For another, the “continuation of the inexorable rise of CEO pay…during a year … of massive job losses…” occurred in a pandemic-afflicted year in which some CEOs racked up pay raises in the tens of millions even though their firms lost money, and while they were laying off tens of thousands of the employees whose pay has not kept pace with their own in recent decades. Whether or not these raises were justified by some not easily espied superior performance is arguably less relevant than a seeming insensitivity by these corporate statesmen to the current pressures on the acceptability of the capitalist system that has enriched them.
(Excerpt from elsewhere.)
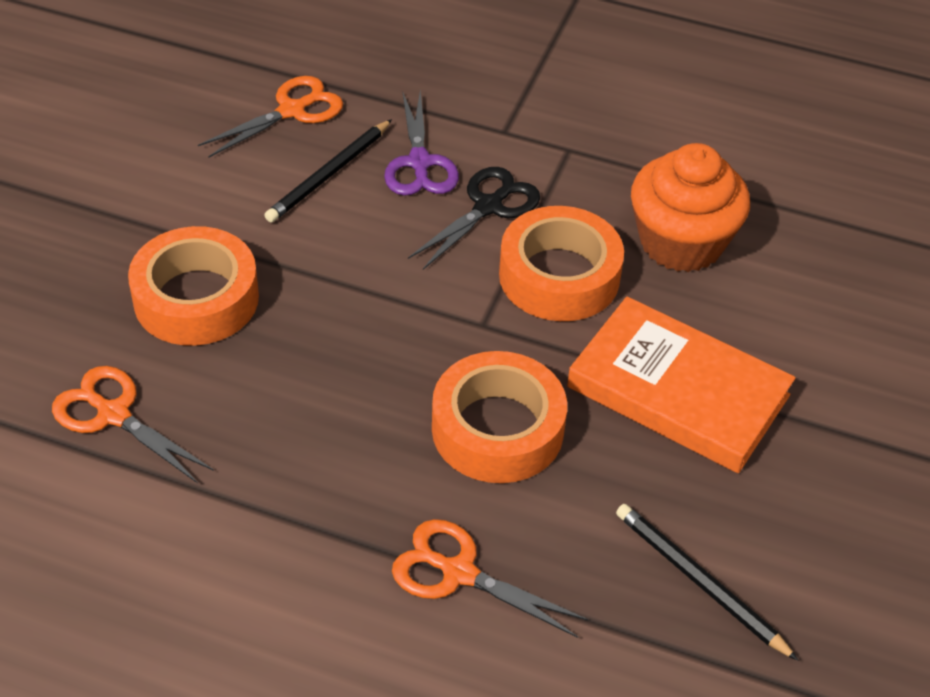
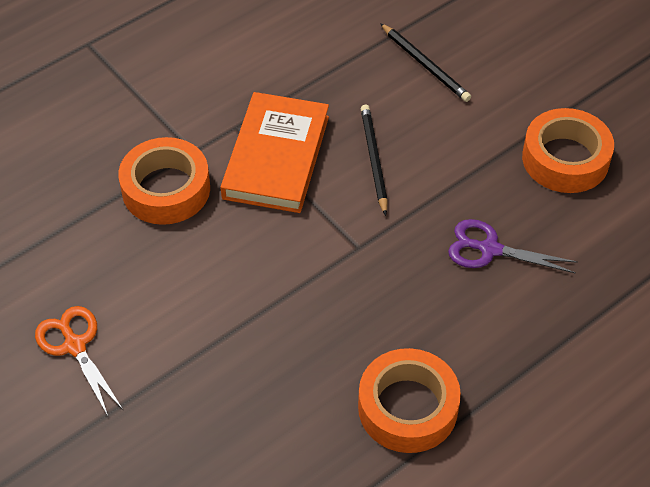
black scissors: 1 -> 0
orange cupcake: 1 -> 0
orange scissors: 3 -> 1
Enter Lobbyists and Accountants: Economists can explain the forces that create salaries that permit executives to stock up on multi-million condos while “the little people” struggle to meet their mortgage obligations, politicians not so much. Which explains why the wiser among high earners, the sound of approaching tumbrils in their ears, are not publicly resisting President Biden’s plan to raise their marginal tax rates. They rely on their accountants to do quiet damage control, preserving the many of the special features of the tax code that keep their actual tax rates below stated levels. Remember: these features of the tax system were created by the very politicians who now profess outrage at their consequences, and come to the table with some obligations to the former colleagues now in the employ of K Street lobbying firms. American taxpayers generally play with the cards these politicians deal them: avoidance, yes, but not evasion.
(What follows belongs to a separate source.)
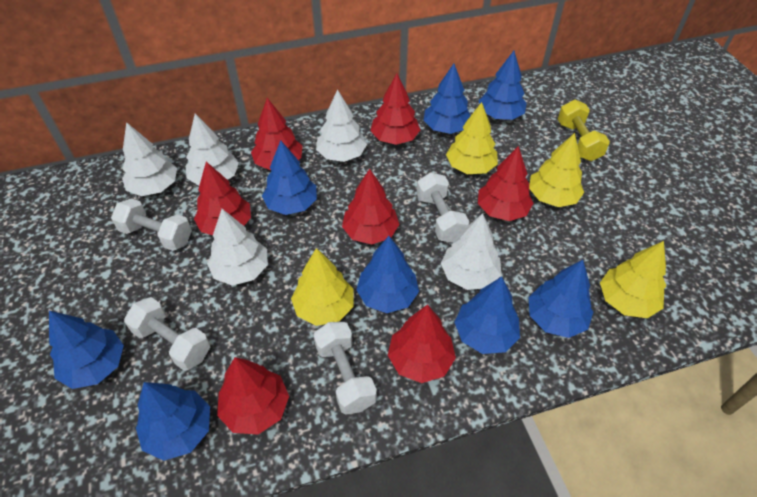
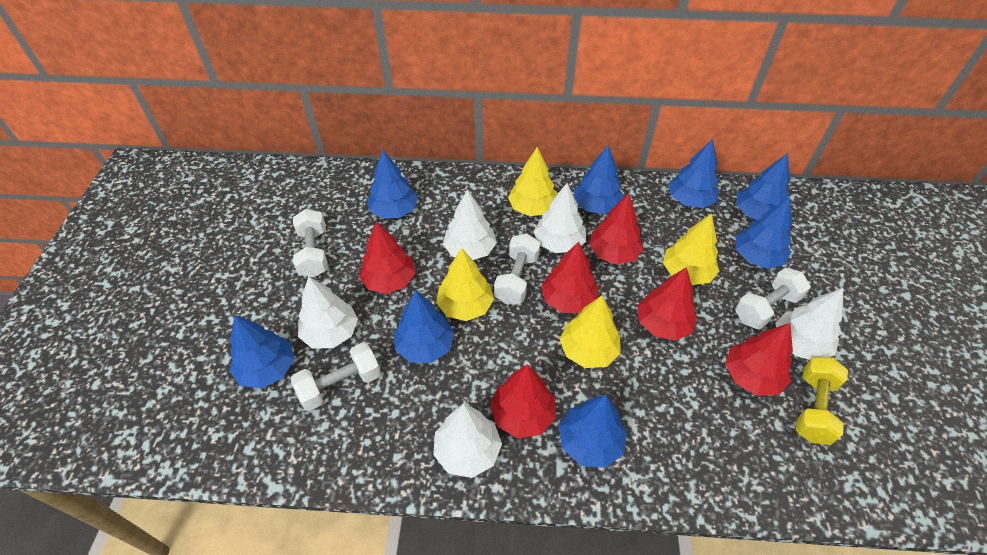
red tree: 7 -> 6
We have come through a period in which globalization unleashed billions of low-paid workers on the international market for Labour, suppressing the pay of the unskilled, and enabling talented managers to spread their skills over larger and larger enterprises, driving up their market value. A period in which the Federal Reserve chose to keep interest rates at zero and support asset prices, to the benefit of those who already own assets. A period in which a pandemic scarred those already at the low end of the income spectrum while allowing higher earners to accumulate massive savings for a post-Covid consumption orgy, in part because of indiscriminate federal largesse.
Biden’s Tough Job: Biden now must calibrate the sweep of the pendulum as it necessarily reverses course. Not easy to find the path between healthy reform and the sort of over-reaction that might strangle the market system in taxes and regulations, making Bernie Sanders the real victor in the 2020 election.